A fireball or burning hands or scorcher can ignite unattended items (or melt metal of unattended items, etc). They however do NOT ignite a character, or any of the character's items.

So if you pop a fireball in a library, you get lots of burning shelves and books.

If you pop a wizard with a fireball, his scrolls don't burn. Unless he rolls a 1 on his save.

Weird, yes, but true!
 


Hee hee. You seem to be in a very challenging mood. :)

The part where it says unattended items always fail their saving throws is what I'm basing this on.

Furthermore, the bit you quoted specifically mentioned that instant-duration fire spells don't ignite *creatures*. This, in conjunction with the Fireball description and the note that unattended items fail their saves automatically led me to the conclusion that a fireball or other instant-duration fire spell could ignite flammable unattended items easily, but would only ignite items on a creature or character if that creature or character really flubbed a save (this being the rule that items generally aren't damaged from spells unless your save is a 1).

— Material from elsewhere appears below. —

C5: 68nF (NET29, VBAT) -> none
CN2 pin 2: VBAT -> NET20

Anyway, I freely confess that's an interpretation of an interaction between several rules that don't QUITE explicitly give an answer one way or the other. Feel free to disagree if you like.
 

DMG p. 86, "Catching on Fire" sidebar (bottom of page): "Spells such as fireball or flame strike don't normally set a character on fire, since the heat and flame from these come and go in a flash."
 

dcollins said:
DMG p. 86, "Catching on Fire" sidebar (bottom of page): "Spells such as fireball or flame strike don't normally set a character on fire, since the heat and flame from these come and go in a flash."

This is great, but are you saying that a 'combustible item' like the cloak you're wearing (which fireball explicitly states that it affects) that has caught on fire isn't making you take secondary fire damage the next round?

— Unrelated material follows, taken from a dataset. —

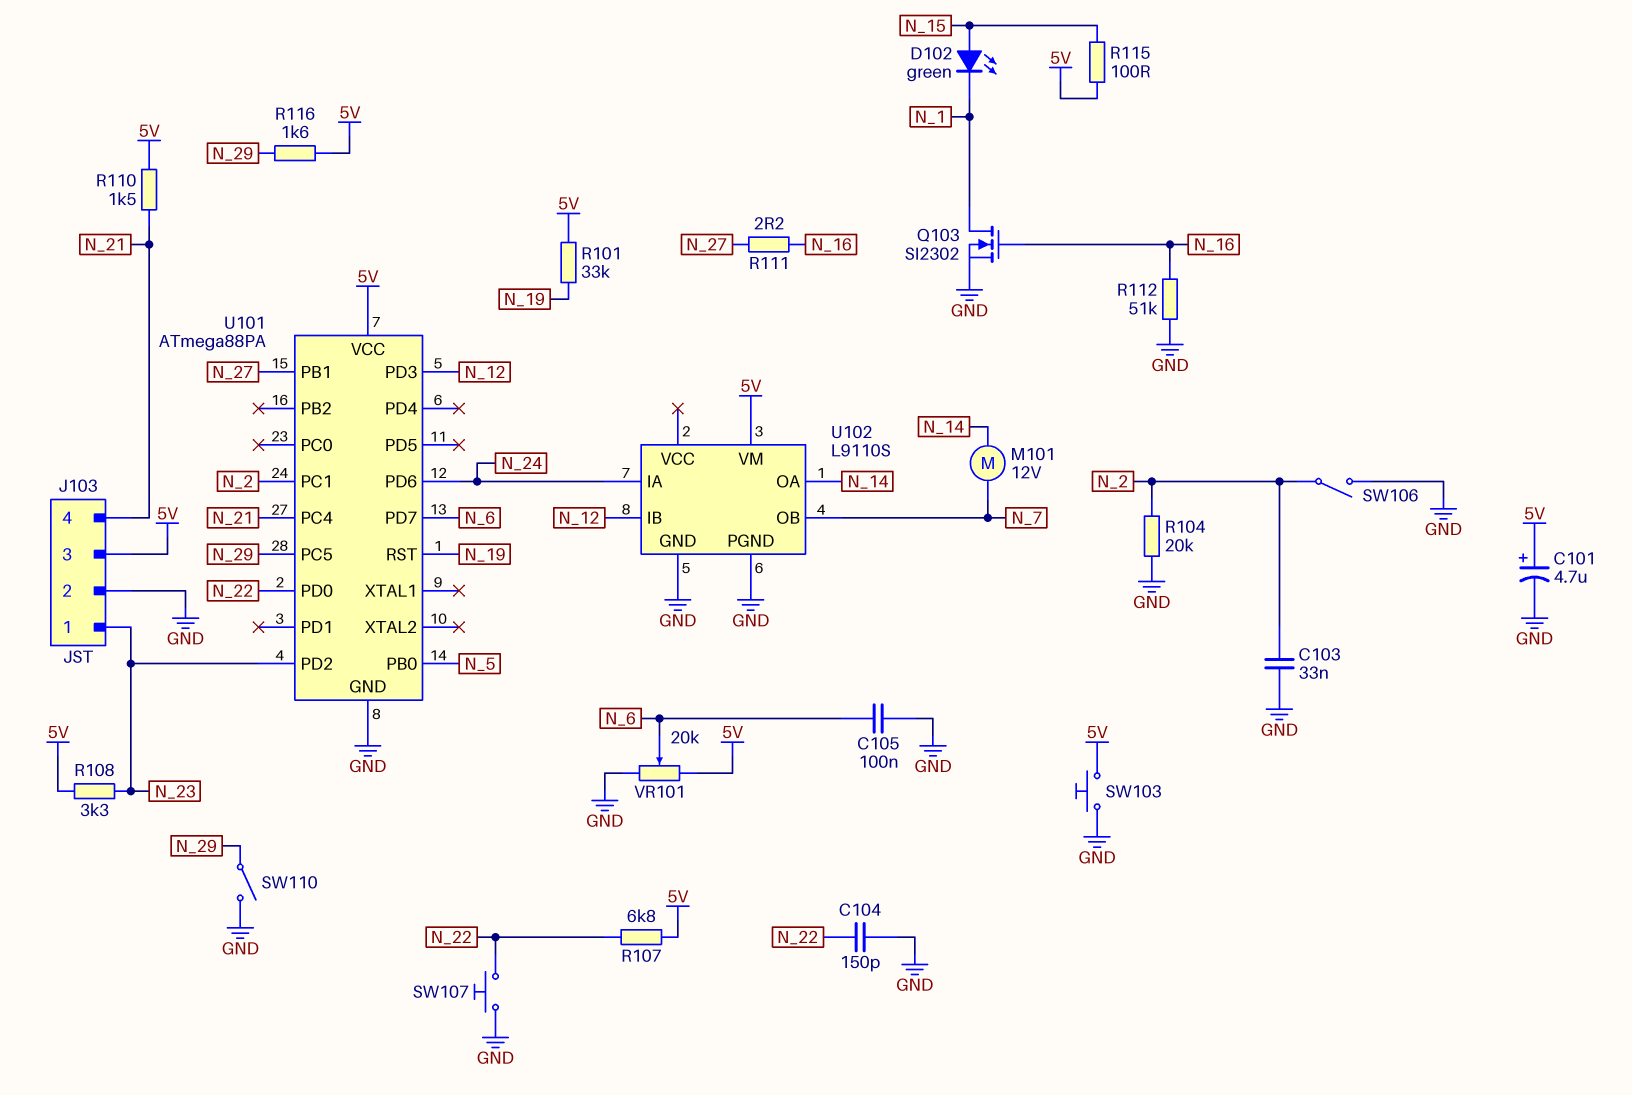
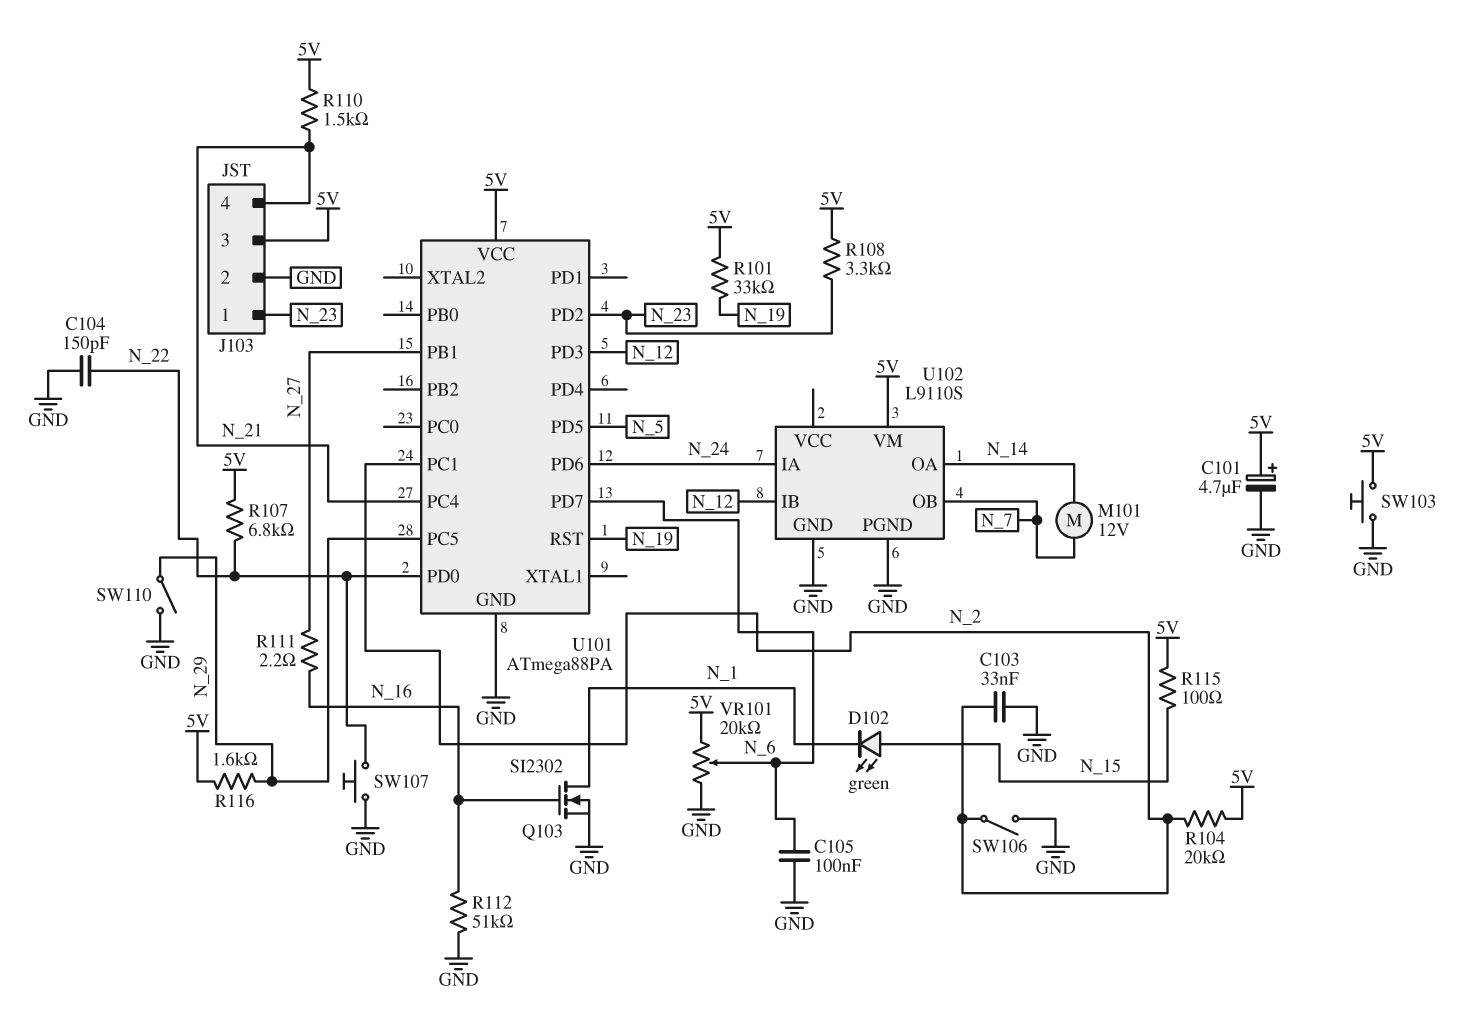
R104: 20k (GND, N_2) -> 20k (5V, N_2)
U101 pin PB0: N_5 -> none
U101 pin PD5: none -> N_5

This is the question that needs answered :)
 

Kershek said:
This is great, but are you saying that a 'combustible item' like the cloak you're wearing (which fireball explicitly states that it affects) that has caught on fire isn't making you take secondary fire damage the next round?

Your cloak would only catch fire if, and that's a big if, you rolled a 1 on your reflex save and it's the next item in line to be effected.

EDIT: This might help. See page 150, Table 10-1, PH.

Kershek said:
This is the question that needs answered :)

It has been.
 
Last edited:

dcollins said:
DMG p. 86, "Catching on Fire" sidebar (bottom of page): "Spells such as fireball or flame strike don't normally set a character on fire, since the heat and flame from these come and go in a flash."
So why do they do any fire damage at all?
A wave of flame I can't picture hurting that much UNLESS it catches you on fire.

It's the poke-your-hand-thru-a-flame effect.

How DOES a fireball do damage if it goes past you "in a flash"?
 

reapersaurus said:
So why do they do any fire damage at all?
A wave of flame I can't picture hurting that much UNLESS it catches you on fire.

It's the poke-your-hand-thru-a-flame effect.

How DOES a fireball do damage if it goes past you "in a flash"?

Magic?
 

Kershek said:
This is great, but are you saying that a 'combustible item' like the cloak you're wearing (which fireball explicitly states that it affects) that has caught on fire isn't making you take secondary fire damage the next round?

Yes. Feel free to read the referenced DMG p. 86. The entire issue of characters catching on fire explicitly includes "their clothes, hair, or equipment".